Named for its immaculately maintained greensward, the English-born Savannah
cotton merchant Charles Green established The Lawn in 1855 as a country
home following his marriage to Greenwich native Lucy Ireland Hunton. He
built here a fanciful complex of Carpenter's Gothic structures. Green's
Savannah residence, the famous Green-Meldrim house, is also Gothic Revival.

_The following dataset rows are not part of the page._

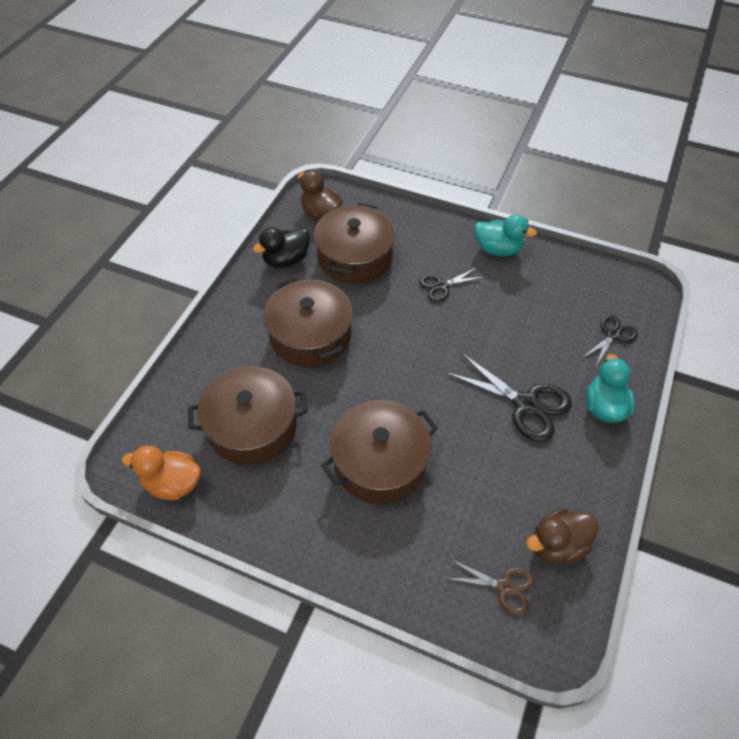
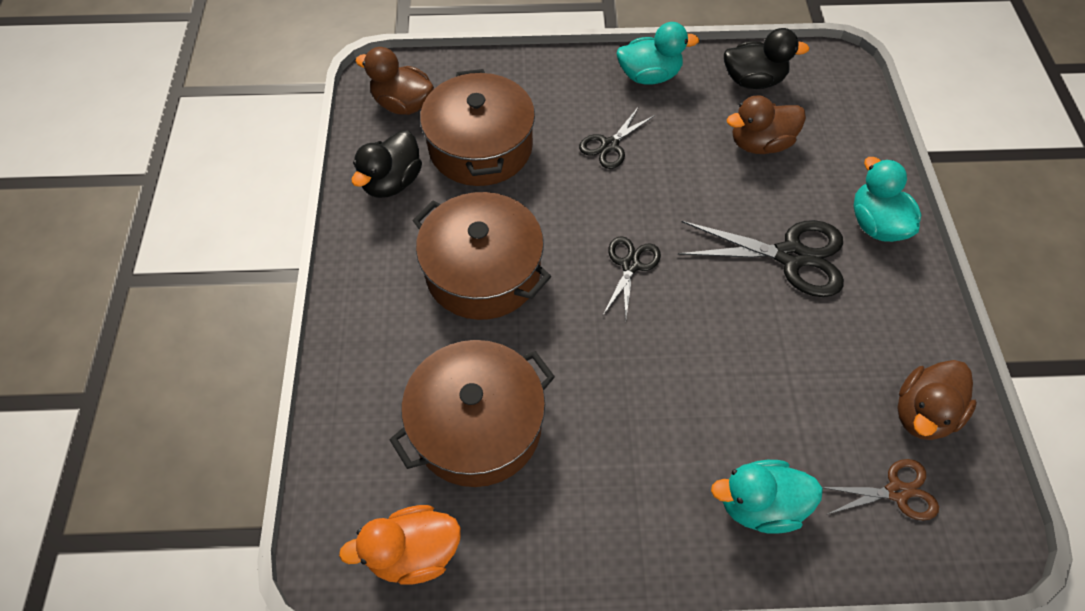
camera: 25 degrees left, 5 degrees up
(380, 462) = (666, 402): brown pot -> none
(402, 552) = (759, 504): none -> turquoise duck
(551, 322) = (760, 144): none -> brown duck
(573, 277) = (753, 80): none -> black duck
(613, 335) = (836, 135): black scissors -> black scissors (630, 265)

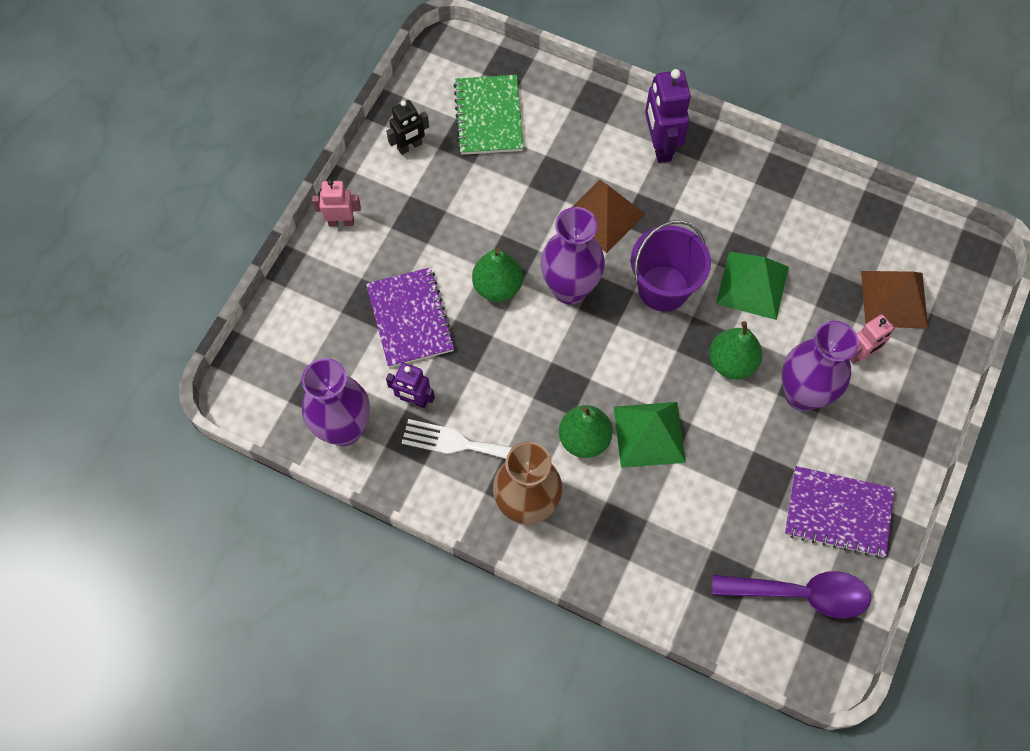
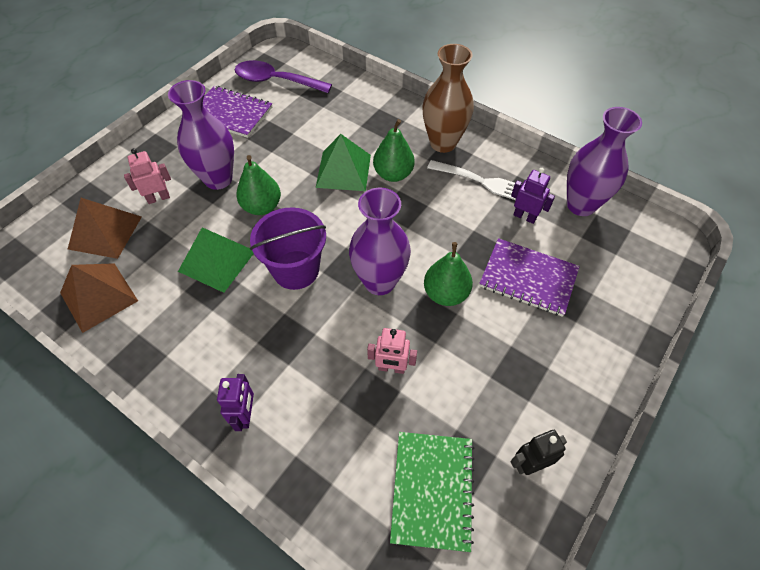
camera: 170 degrees left, 10 degrees down
(341, 222) = (602, 382): pink robot -> pink robot (391, 368)
(410, 318) = (528, 278): purple notebook -> purple notebook turned 60 degrees counterclockwise
(603, 216) = (330, 345): brown pyramid -> brown pyramid (99, 296)
(660, 146) = (246, 415): purple robot -> purple robot, size x0.62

The Greenwich buildings appeared quite foreign to the area. One Civil
War visitor described the house as "the strangest in Virginia." The property
served as a Union camp in 1864.
Photograph courtesy of Scenic America: Deborah L. Myerson
Green was imprisoned, accused of being
a Confederate spy. The noted French author Julian Green, grandson of Charles
Green, visited The Lawn in his youth and used it as the setting for his
novel Maud. Architecturally, The Lawn is unique and the only surviving
example of a mid-19th-century Gothic Revival farm complex in Prince William
County. The main house burned in 1924 and was replaced with a Tudor Revival
work, completed in 1926, designed by A. B. Mullett and Co. of Washington.
Schoolhouse at The Lawn
Photograph from National Register Collection
The Lawn is located at 15207 Vint Hill Rd. off State Rte. 215, in
Greenwich. It is a private residence, and is not open to the public.